I’ve recently discovered a French brand called Tropica, which is specifically for the tropics.
For example, their iceberg lettuce is bred to be resistant to heat and bolting, and can be grown all year, whereas the normal iceberg will bolt to seed as soon as the weather starts to heat up. Sounds promising.
The lettuce seeds are dyed blue, which is a great idea, as they’re very small and normally hard to see once they’re on the soil. Why don’t all seed suppliers do that?
I’ve also bought seeds from Pick ‘n Pay – a South African brand called Starke Ayres. They have vegetables that I haven’t seen here before, like bush beans (dwarf beans).
I think I made a mistake by mulching around the coriander and the thyme cuttings. After checking online, I found they don’t like to be kept too wet – they tend to rot. I should check these things earlier in the process.
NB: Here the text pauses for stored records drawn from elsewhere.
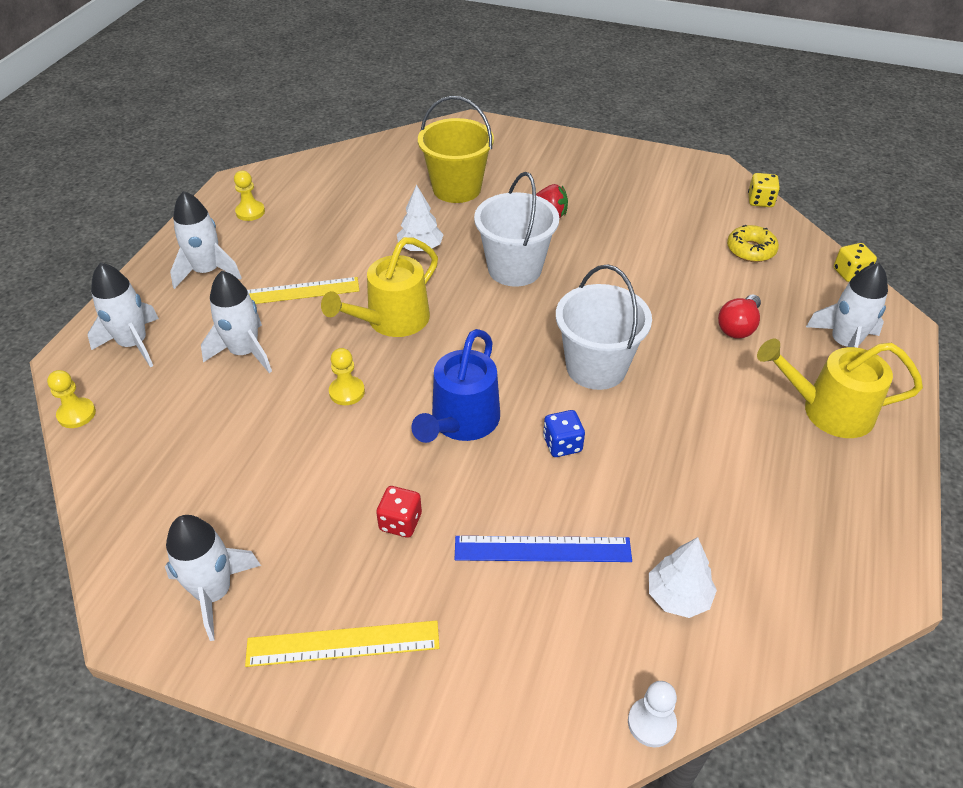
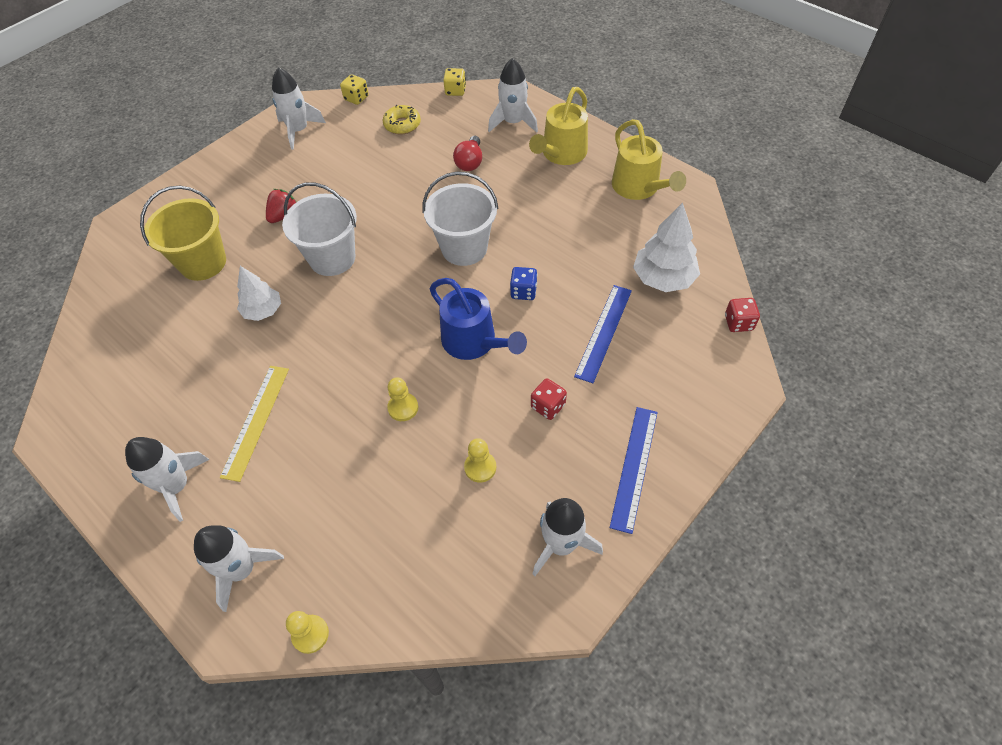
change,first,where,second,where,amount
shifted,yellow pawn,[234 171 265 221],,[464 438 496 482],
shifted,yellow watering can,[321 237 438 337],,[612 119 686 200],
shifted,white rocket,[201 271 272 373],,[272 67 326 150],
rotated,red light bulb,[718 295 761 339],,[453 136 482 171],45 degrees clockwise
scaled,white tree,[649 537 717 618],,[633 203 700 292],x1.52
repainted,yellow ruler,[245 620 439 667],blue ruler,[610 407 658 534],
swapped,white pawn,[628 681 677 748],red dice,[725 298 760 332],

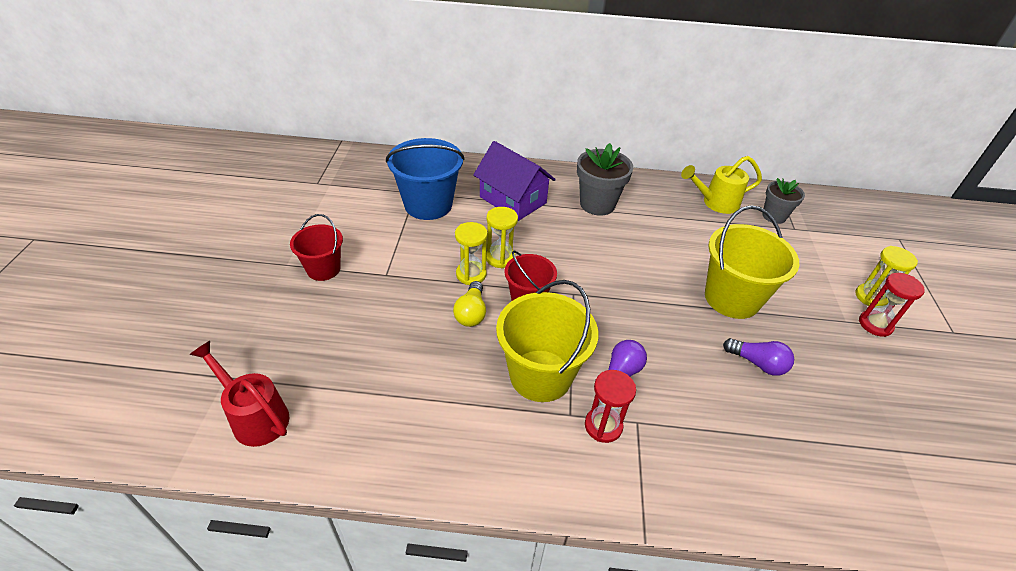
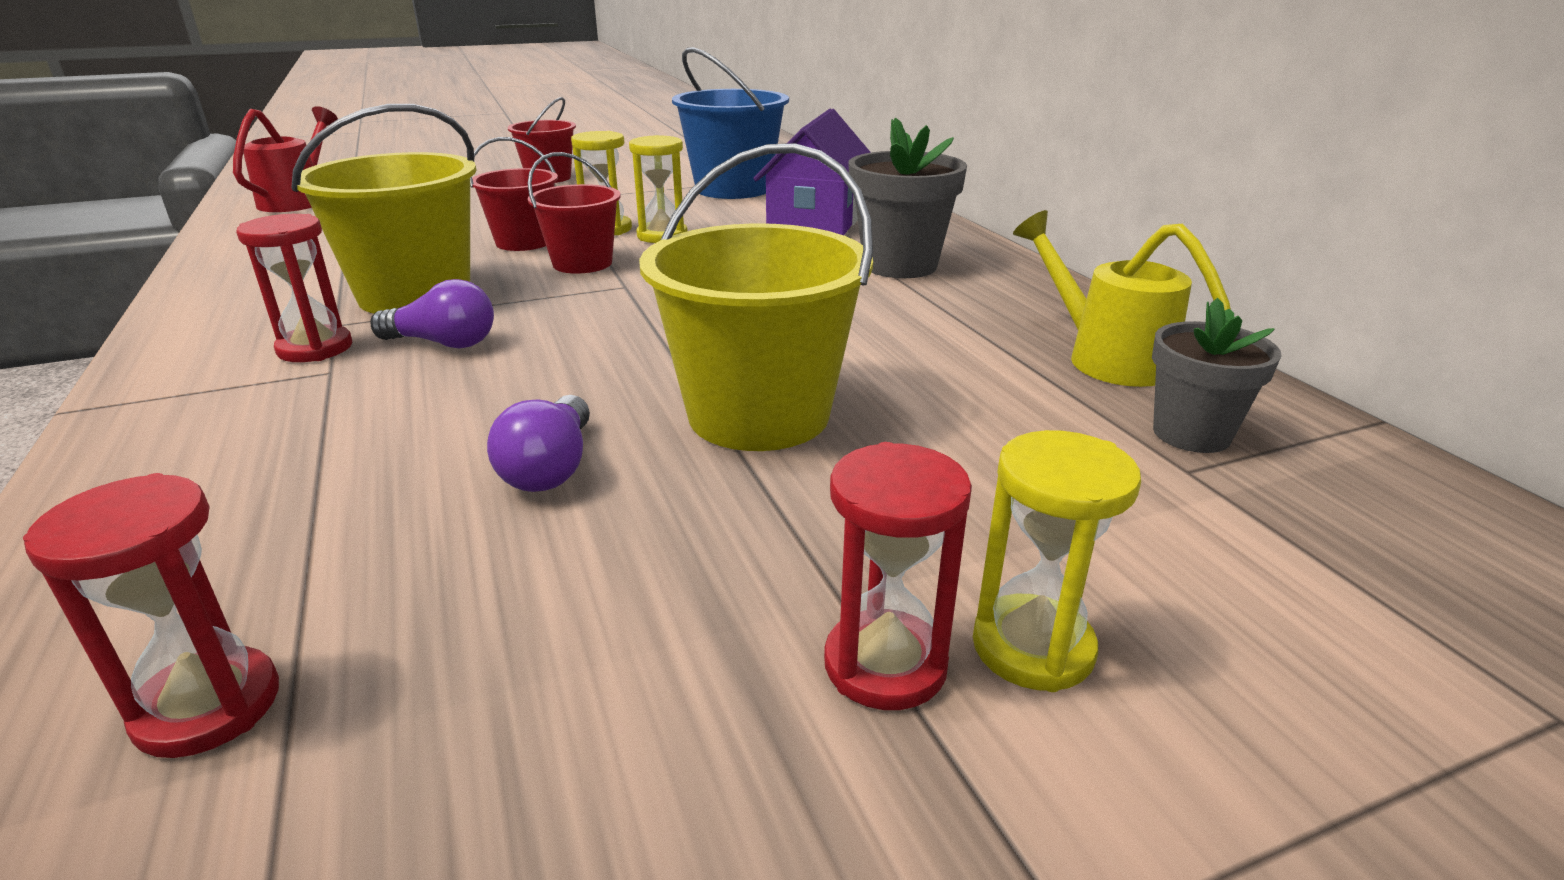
change,first,where,second,where,amount
swapped,yellow light bulb,[453 281 486 327],red bucket,[470 137 558 251],
new,,,red hourglass,[23 473 279 758],

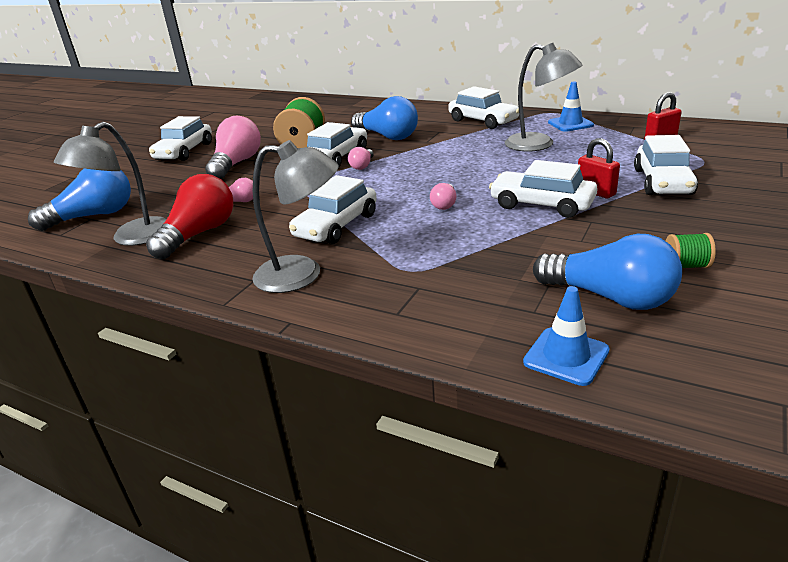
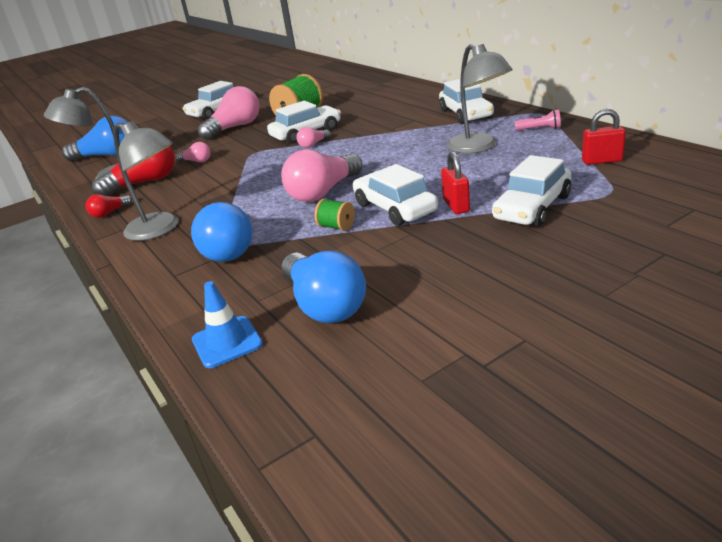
change,first,where,second,where,amount
swapped,blue traffic cone,[548 81 594 132],pink flashlight,[515 110 561 131],
shifted,blue light bulb,[351 96 418 140],,[191 202 252 262],
gone,white car,[289 175 377 244],,,
scaled,pink light bulb,[430 183 457 210],,[281 149 363 202],x2.07
shifted,green spool,[666 233 716 268],,[315 199 355 231],
new,,,red light bulb,[86 194 132 218],

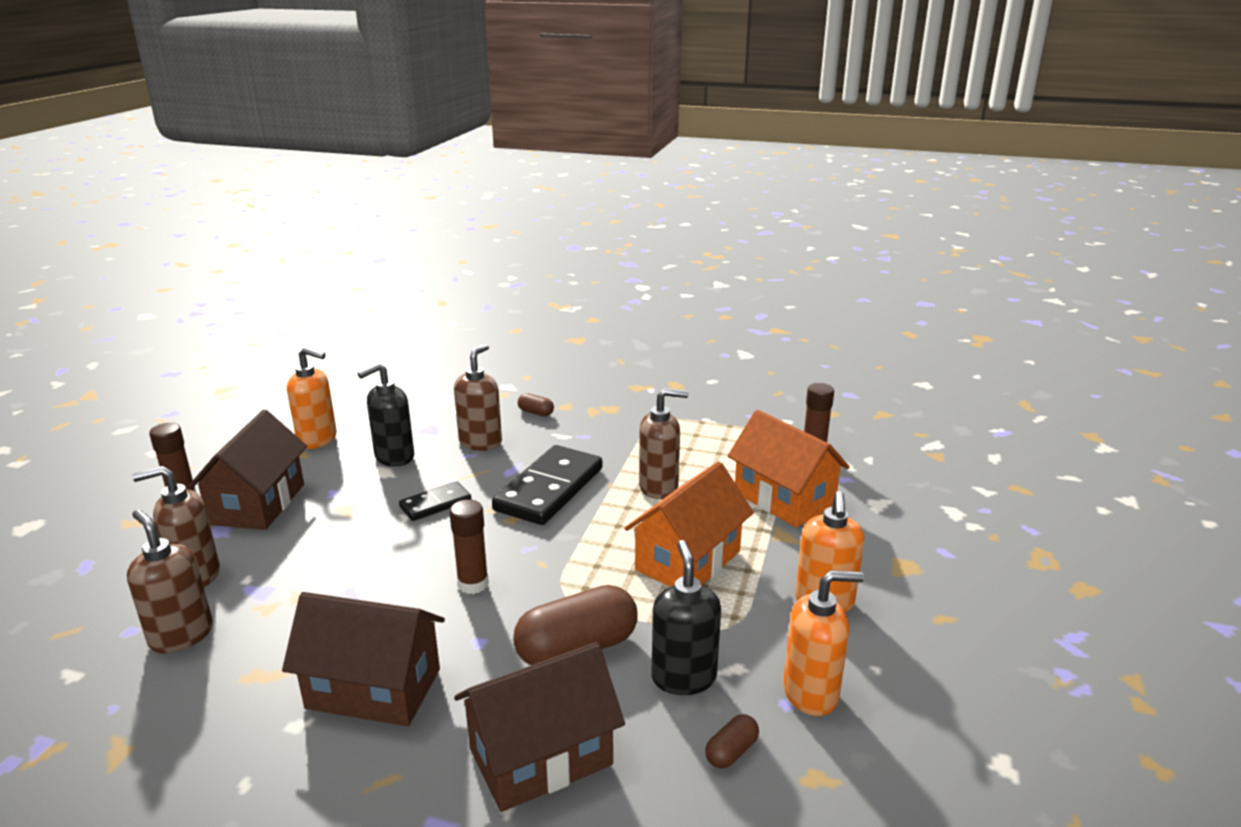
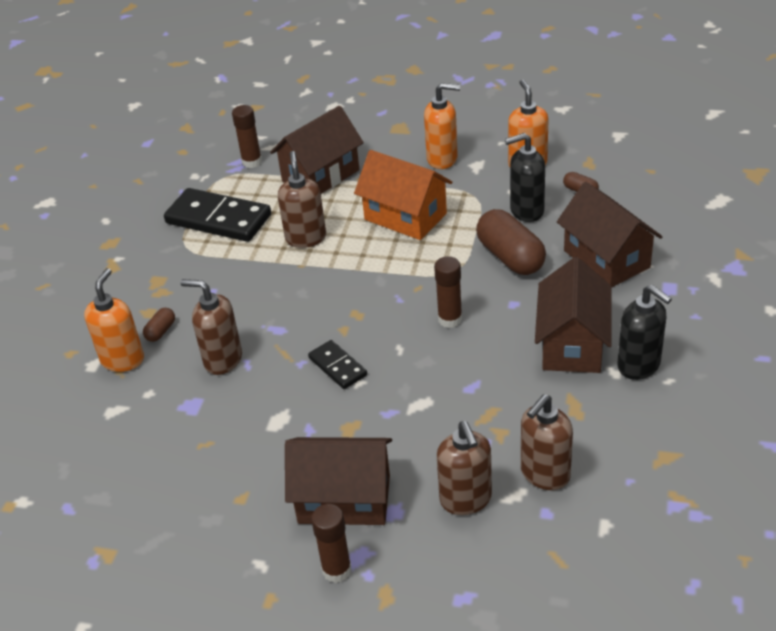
change,first,where,second,where,amount
shifted,orange soap dispenser,[287 347 337 449],,[84 268 144 372],
shifted,black soap dispenser,[357 363 414 467],,[617 285 672 380],
repainted,orange house,[728 410 850 528],brown house,[270 106 364 194],
shifted,black domino,[492 445 602 525],,[164 188 271 242],

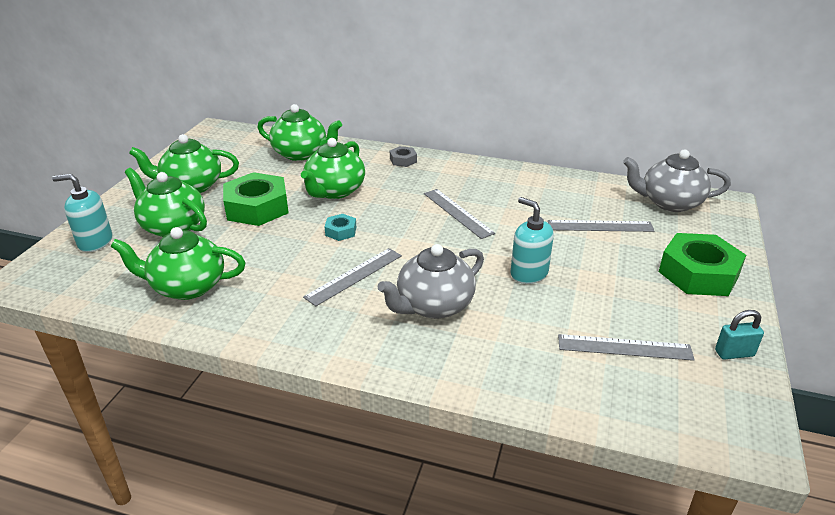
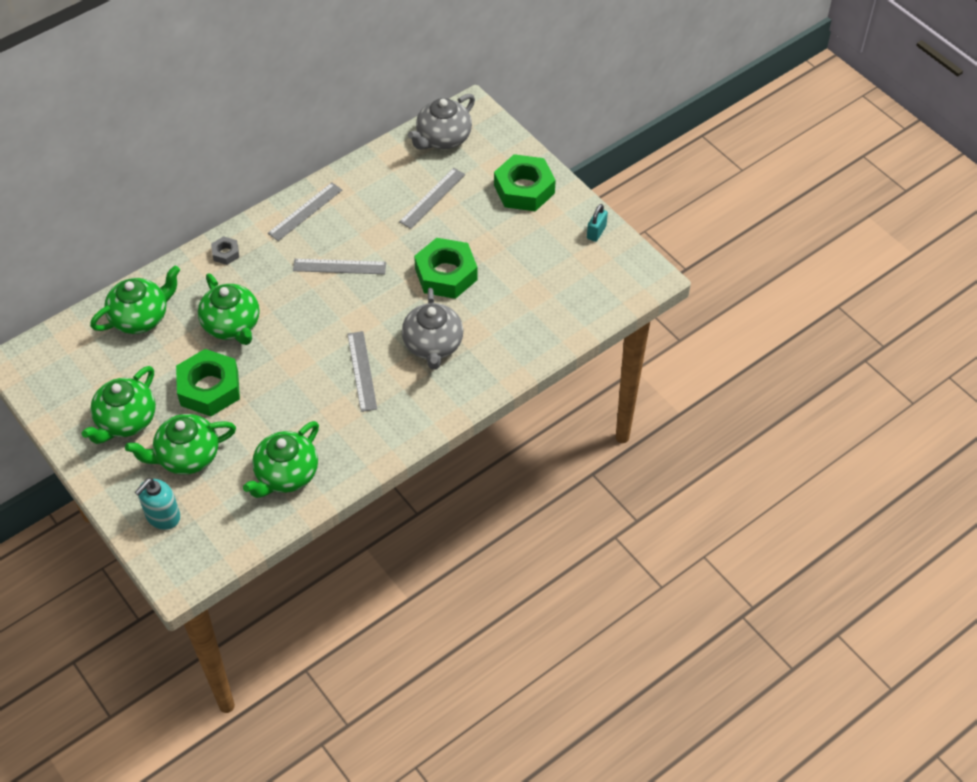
change,first,where,second,where,amount
swapped,turquoise soap dispenser,[510 197 554 284],green nut,[414 238 478 299],
gone,turquoise nut,[325 214 356 241],,,
shifted,grey ruler,[558 334 695 361],,[268 183 342 241],

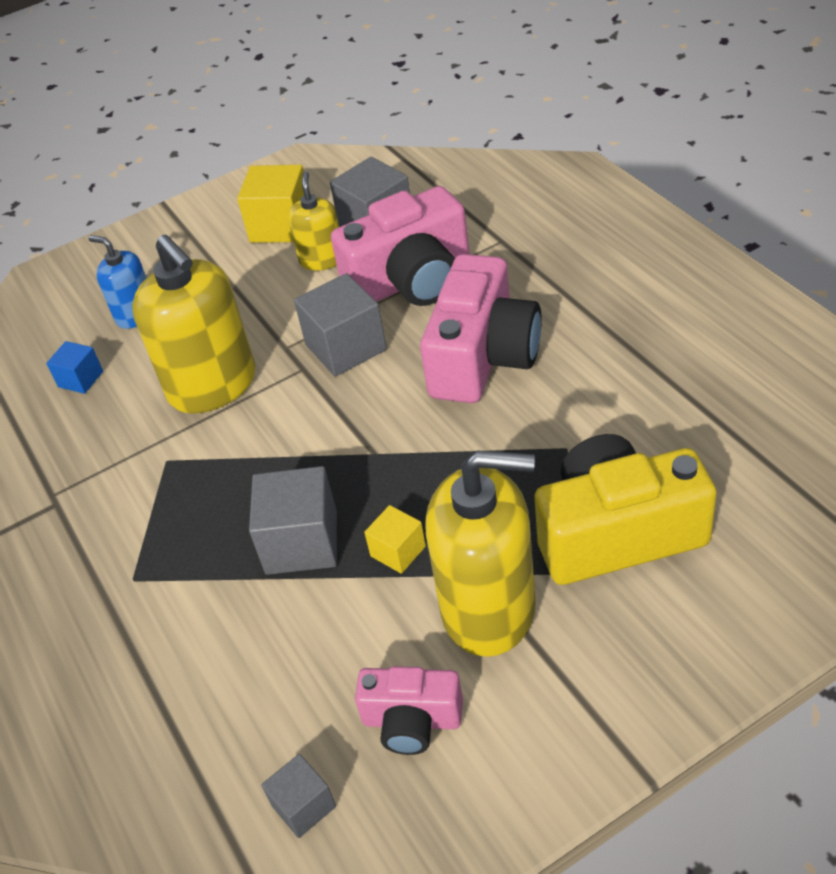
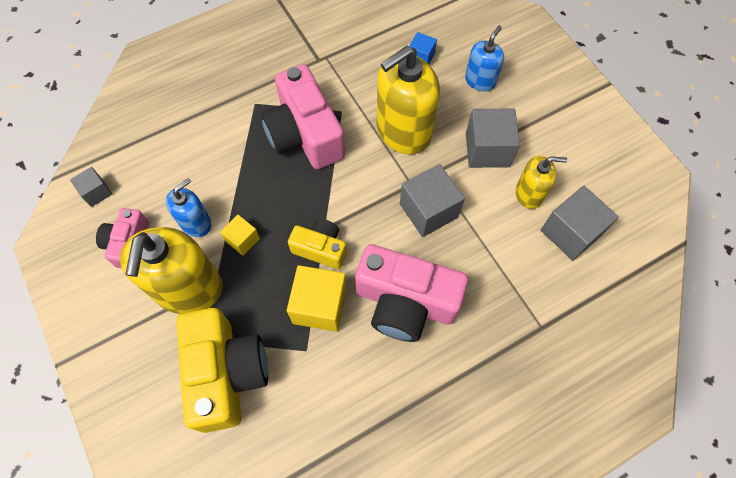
change,first,where,second,where,amount
shifted,yellow cube,[237 165 304 243],,[287 265 347 332],
shifted,pink camera,[331 186 469 306],,[261 64 345 169],
shifted,grey cube,[249 466 337 575],,[466 109 520 168],
new,,,blue soap dispenser,[166 178 212 237],
new,,,yellow camera,[288 219 347 269],

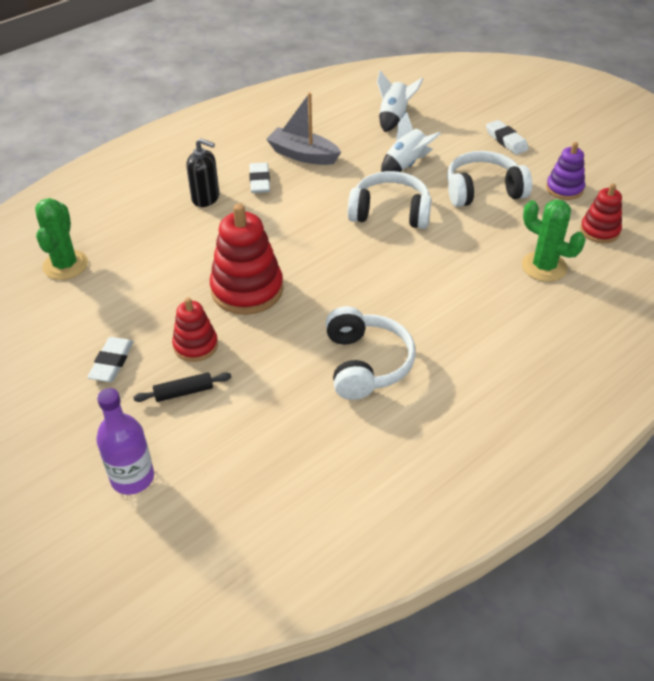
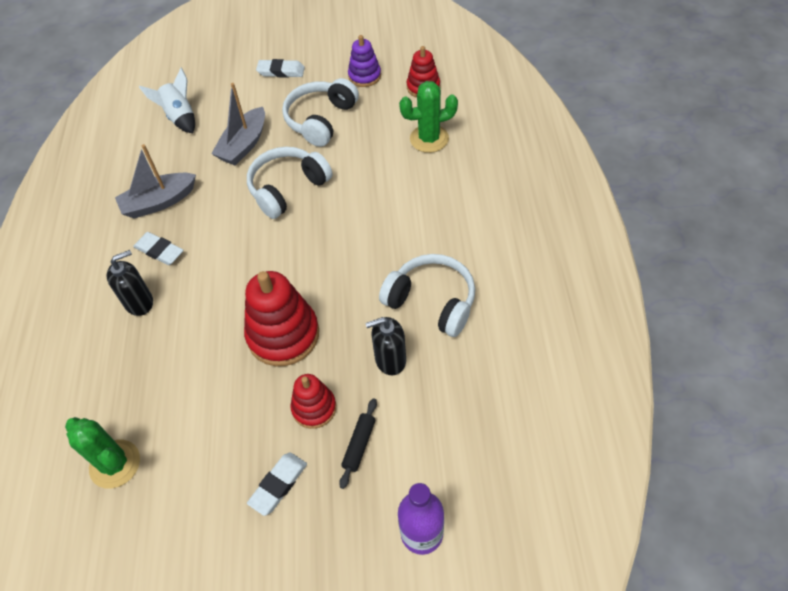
change,first,where,second,where,amount
swapped,white rocket,[381 112 441 172],grey boat,[211 83 265 165],
rotated,white eraser,[87 337 134 382],,[247 453 307 516],75 degrees clockwise
new,,,black soap dispenser,[365 317 406 375],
So I’ve removed the mulch, and planted a second square of thyme cuttings.
The coriander is struggling but hanging in there, so I’ll wait and see what happens.
The spring onions are growing, but some are beginning to flower. As I need them, I’ll harvest the green parts, and leave the bulbs in the ground and let them re-grow. I’ll also sow the seeds from the flower heads when they mature.
I had no luck with the basil – I tried to root some in water, and planted others directly into the bed – they all died. I won’t bother trying that again.
Instead I bought basil and dill plants from Espace Maison, who have a good range of herbs at the moment.
I also bought some Chinese celery from there. It has very skinny stalks and a very strong (and slightly unpleasant when eaten raw) taste – but it’ll do for cooking until the celery starts growing.
Parsley is the herb I use most of, but the seeds are doing zilch.
I bought 12 strawberry plants from Grand Baie nursery, and planted 4 per square. I had to remove most of the soil from around the roots in order to fit them into the squares.
I grew them in hanging baskets last year, and while we got some lovely berries initially, the plants got stressed and then died because the soil in the baskets dried out too quickly and too often, due to the wind and heat.
Once they start fruiting, I’ll need to protect them, as the mynah birds also found them delicious.
Maintenance of the SFG Bed
Finally, there’s a low-maintenance part of the garden – there’s not much to do other than daily watering, a little bit of weeding, and yelling.
Anyway, three weeks in, and it’s a case of so far, so good, if a bit slow.
Barring an insect attack or a freak cyclone, we could be harvesting our first home-grown veggies in a matter of weeks.
Well, maybe a pea or two.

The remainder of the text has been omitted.